# Lucid Dreaming > DV Academy > Current Courses > DILD >  >  HansiElneff's Workbook

## HansiElneff

Hello, my name is Hans and I'm 18 years old.

I've been interested in lucid dreaming since early 2014 and have made several attempts to learn to induce lucid dreams, but never really succeeded.
I tend to return to this forum a few months after giving up, but always give up, just to return here again a few months later.
I've noted that it's mostly because I don't bother to record my dreams that I never get a good start, so I'll try not to stress and burn out too early this time.

As I've had less than 10 proper lucid dreams, I might lack a bit of experience, but I excel on the theoretical part.
I've carefully read the first ~6 chapters of Stephen LaBerge's ETWOLD. I have a paperback copy of this book and I do intend to finish it some day!
Apart from that I've also read through _countless_ threads and guides on this forum for years now, and then of course been active in the chat.
Shortly put - I feel that I have a good foundation of knowledge, but lack some practical experience.

I'm here to give it my all and hopefully, I won't end up giving up this time.
From today, I will start recording my dreams, here on DV, every morning and following gab's DILD guide.
I hope you guys can help me reach my goals and I'm excited to hear back from you  :smiley:

----------


## FryingMan

Hello Hans, and welcome to the DILD class!   It sounds like you're off to a good (re-)start, I'm sure you'll be having lucid dreams soon!

Consistency is key to making steady progress.   Try to find some way to really enjoy doing daytime awareness, RCs, and all the exercises LaBerge recommends in ETOLD's first 3 chapters (focusing on DILD) (PM exercises and reflection/intention moments, specifically).

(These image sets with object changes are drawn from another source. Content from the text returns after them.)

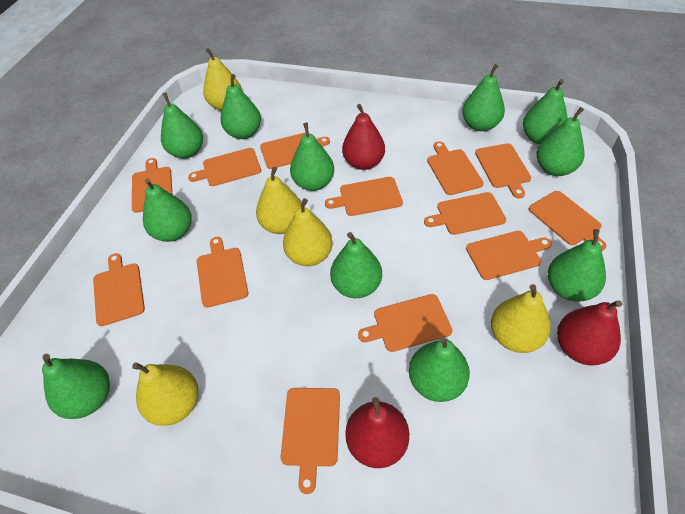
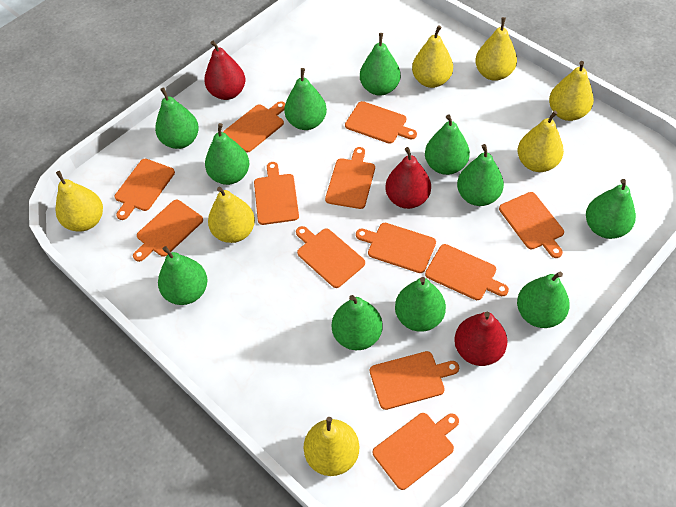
orange cutting board: 13 -> 12
yellow pear: 5 -> 7

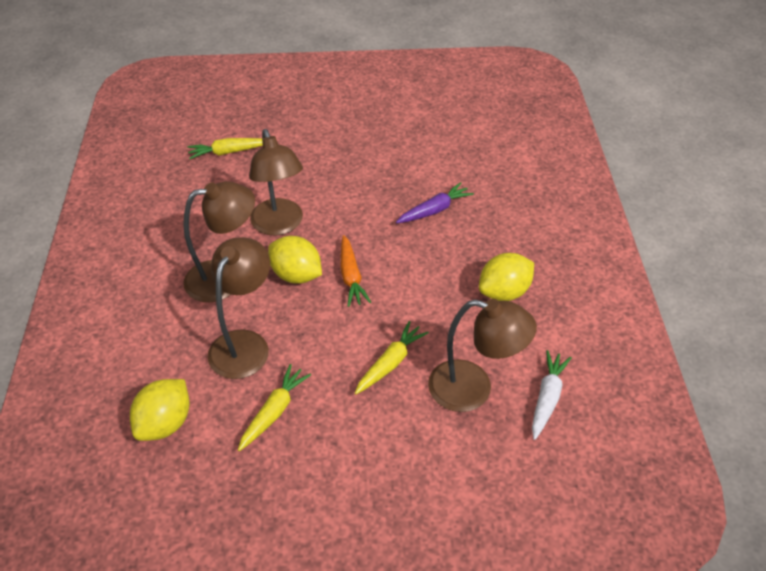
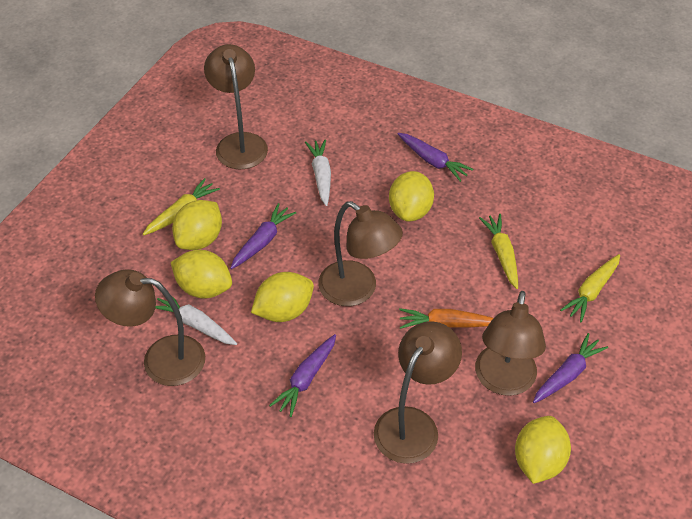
brown lamp: 4 -> 5
purple carrot: 1 -> 4
white carrot: 1 -> 2
yellow lemon: 3 -> 5

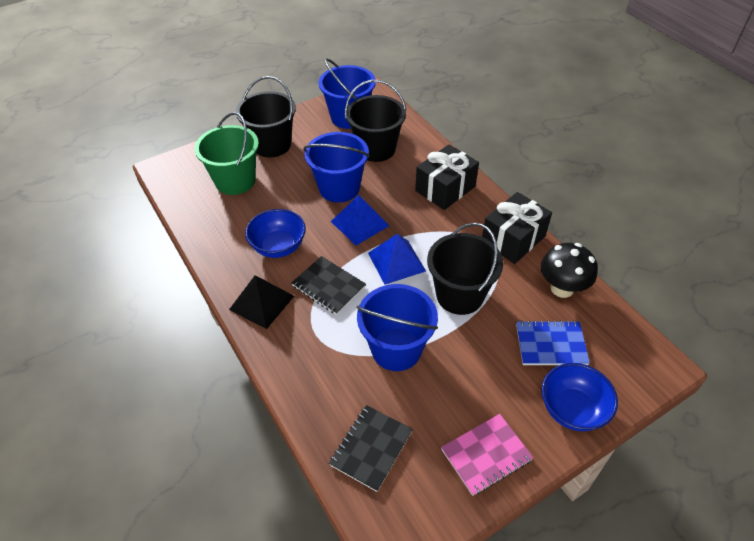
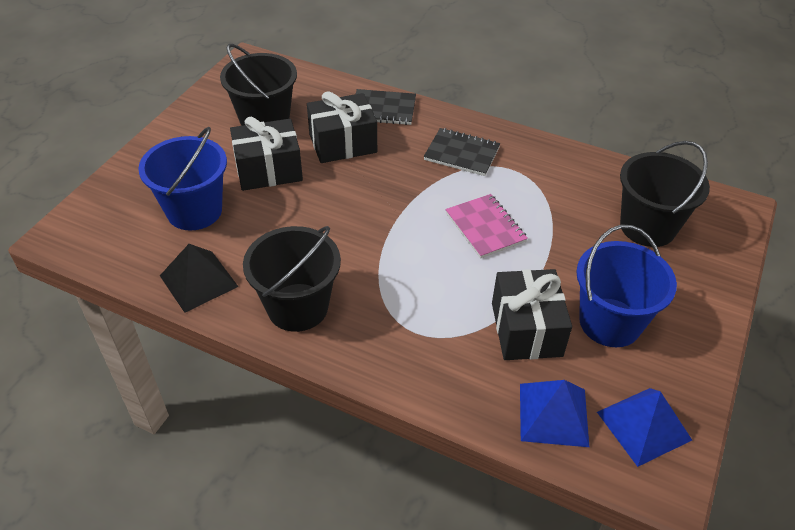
black gift: 2 -> 3
black mushroom: 1 -> 0
blue bowl: 2 -> 0
blue bucket: 3 -> 2
blue notebook: 1 -> 0
green bucket: 1 -> 0

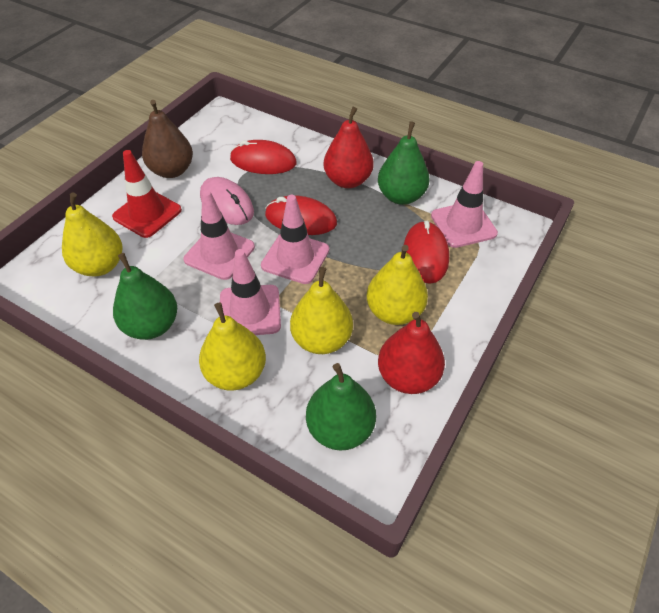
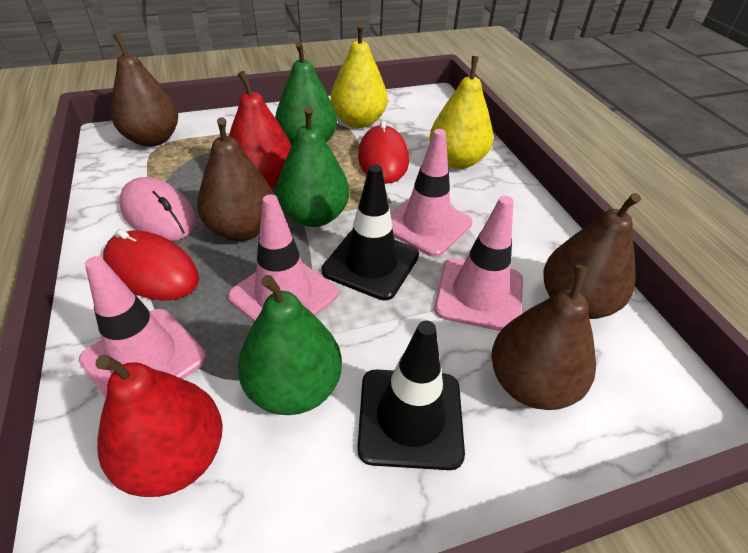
black traffic cone: 0 -> 2
brown pear: 1 -> 4
red mouse: 3 -> 2
red traffic cone: 1 -> 0
yellow pear: 4 -> 2

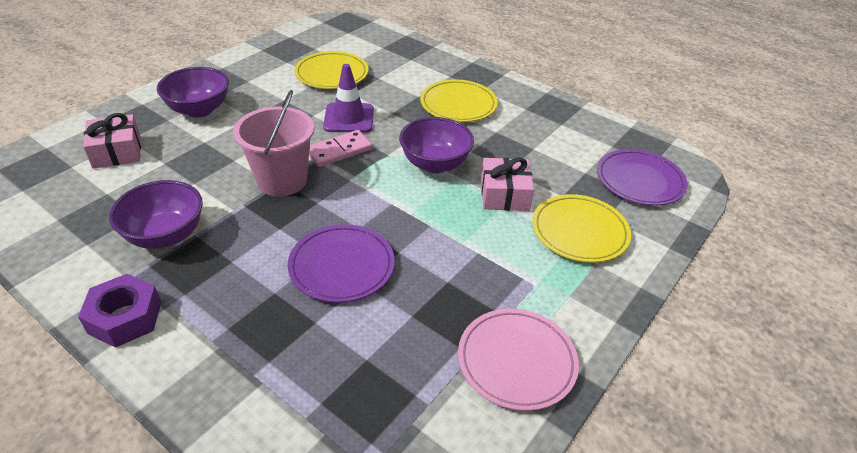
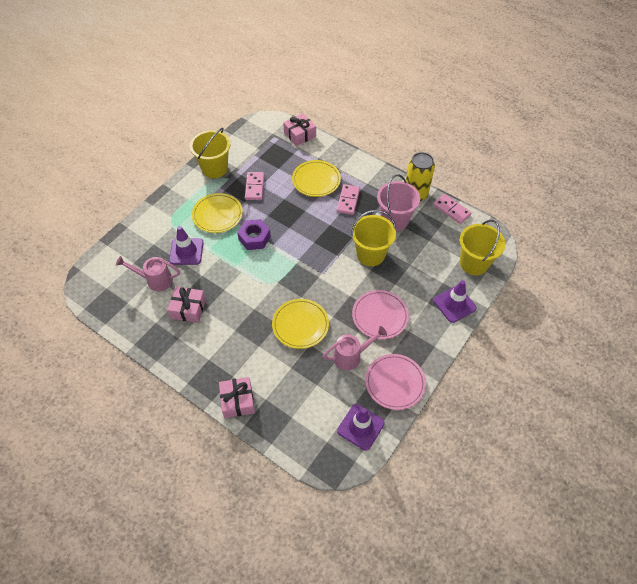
pink domino: 1 -> 3
pink gift: 2 -> 3
pink plate: 1 -> 2
pink watering can: 0 -> 2
purple bowl: 3 -> 0
purple plate: 2 -> 0
purple traffic cone: 1 -> 3
yellow bucket: 0 -> 3
yellow can: 0 -> 1

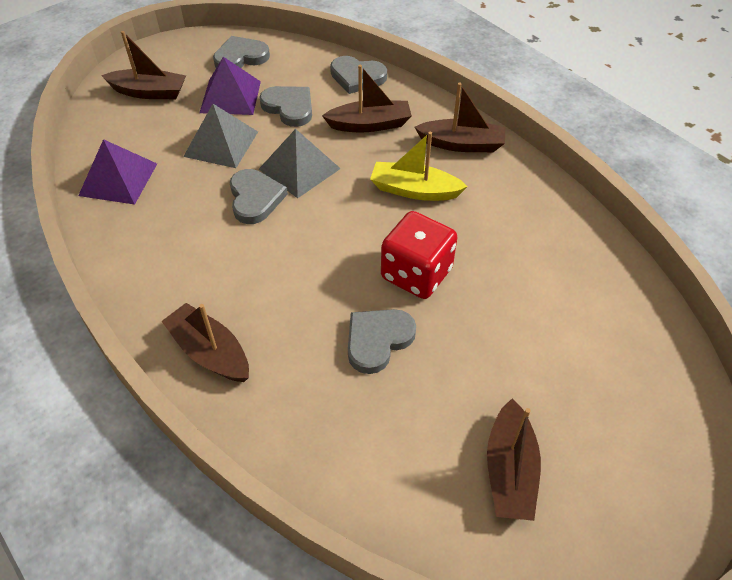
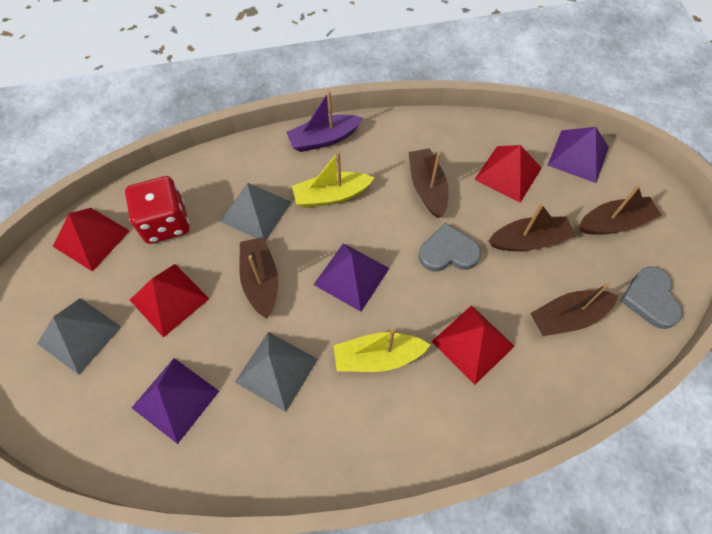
grey heart: 5 -> 2
grey pyramid: 2 -> 3
purple boat: 0 -> 1
purple pyramid: 2 -> 3
red pyramid: 0 -> 4
yellow boat: 1 -> 2

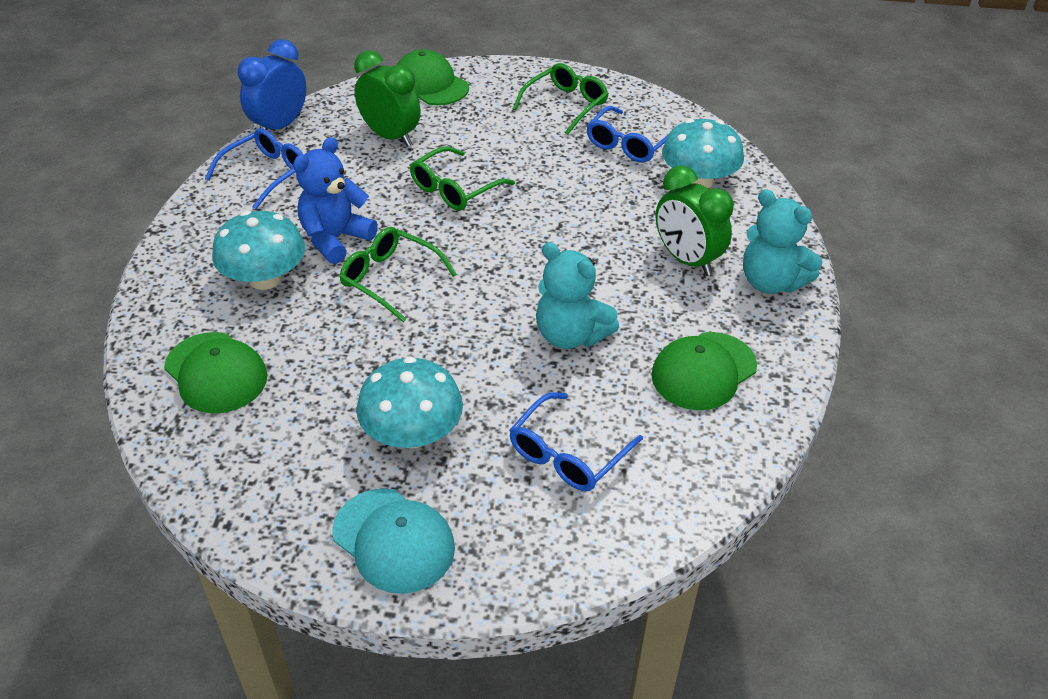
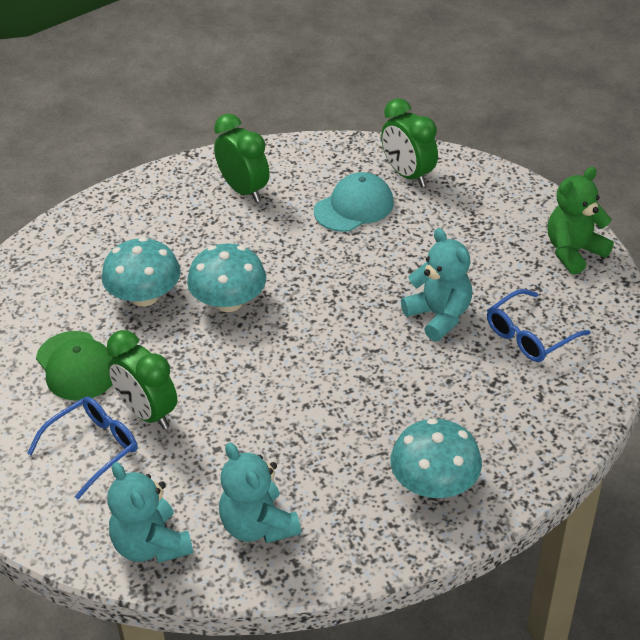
blue clock: 1 -> 0
blue glasses: 3 -> 2
blue teddy bear: 1 -> 0
green cap: 3 -> 1
green clock: 2 -> 3
green glasses: 3 -> 0
green teddy bear: 0 -> 1
turquoise teddy bear: 2 -> 3

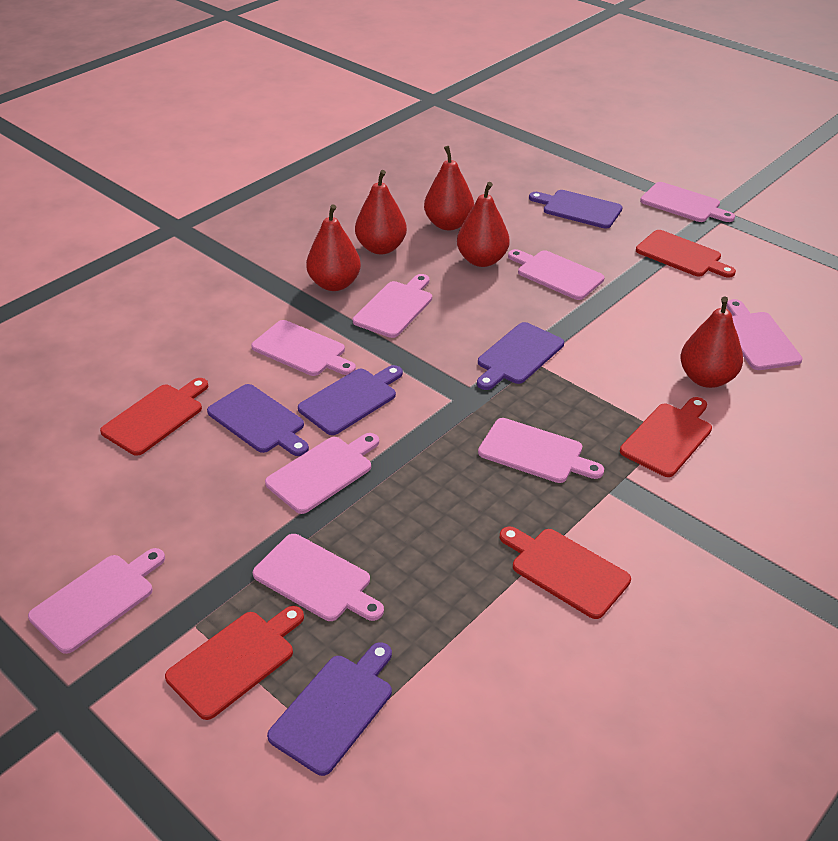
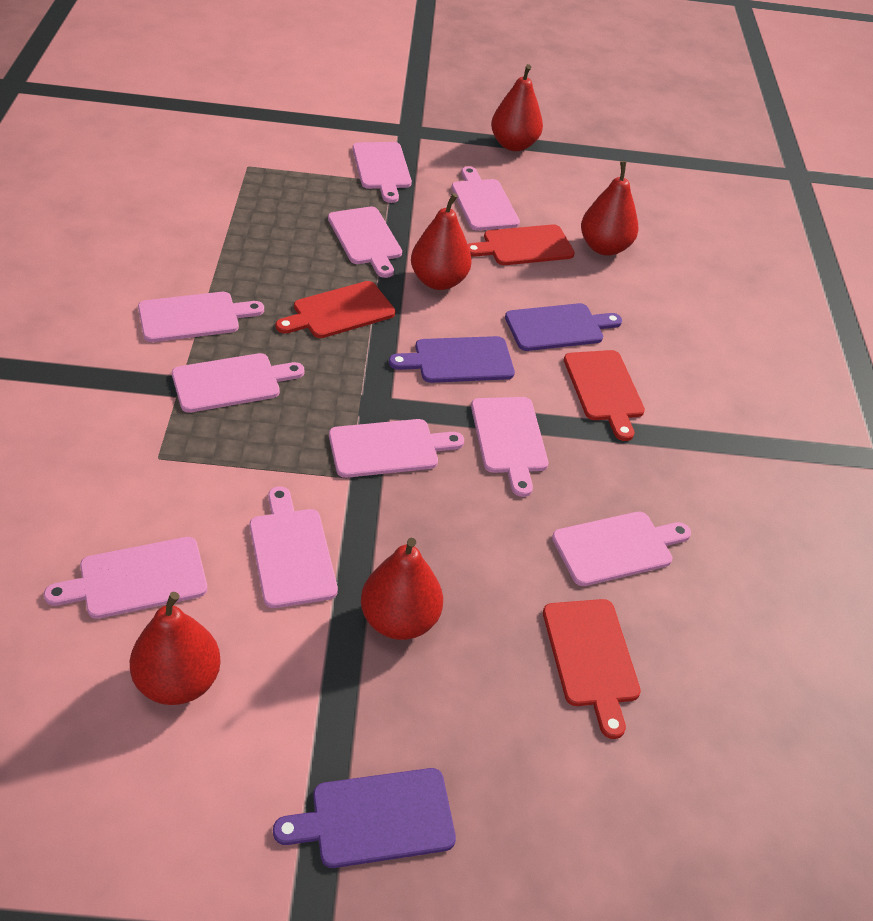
pink cutting board: 9 -> 10
purple cutting board: 5 -> 3
red cutting board: 5 -> 4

I also like to go deep on the theory and sometimes find myself shorting the practicals -- it is good you recognize this!    Lucid dreaming is all about the *doing* -- daytime awareness, night-time meditation and mantras, WBTB, MILD, recalling dreams.   The more you do, the better you get at it!   

Being excited about recalling dreams really helps -- I have several links to articles in my signature, I recommend reading through them, especially the dream recall tips.

We would be delighted to help you reach your goals!   Can you list some of the goals you have?   Having concrete goals (like "flying to the moon") or "summoning a lightsaber and using it" you're really excited about I find increases the chances of lucidity dramatically.   You may want to also check out the dreamviews Task Of the Month club where every month there tasks to perform while lucid -- and doing them earns you pretty wings that show up with your username that last for the rest of the month!   There are also Taks of the Year tasks, and sometimes LDing competitions.  Participating in these helps to build and maintain motivation!

Avoiding stress definitely helps!   Instead try to focus on how much you enjoy all your dreams, especially the non-lucid ones, because we have so many of them every night "for free!"

----------


## HansiElneff

Thanks a lot for your quick reply, FryingMan!

I will read through the materials you recommended and try to develop a 'routine' for me to follow consistently  :smiley: 
But first, I will be focusing on developing a better sleep schedule. 
My summer vacation just started a few weeks ago, so I've been going to bed way to late.
I had trouble falling asleep last night and thus I didn't manage to recall anything in the morning.
I'm going to progressively attempt to get to bed earlier. My final goal is to be in bed from 00:00 to 9:00.

Also, some of my goals!

Out-of-dream:
- Have a lucid dream
- Record 10 full dreams

In-dream:
- Have a conversation with a DC while lucid
- Flying on the back of a dragon
- Finding and using a magic spell book

----------


## HansiElneff

I walked 5 kilometers today to get exhausted, so that I could get to bed earlier than yesterday.
Yesterday, I slept from 4:00 to 15:00 (I know, horrible schedule)
Today I went to bed at 22:30 and woke up at 1:10. 
Now, after 2 hours of not being able to fall asleep again, I'm here writing this.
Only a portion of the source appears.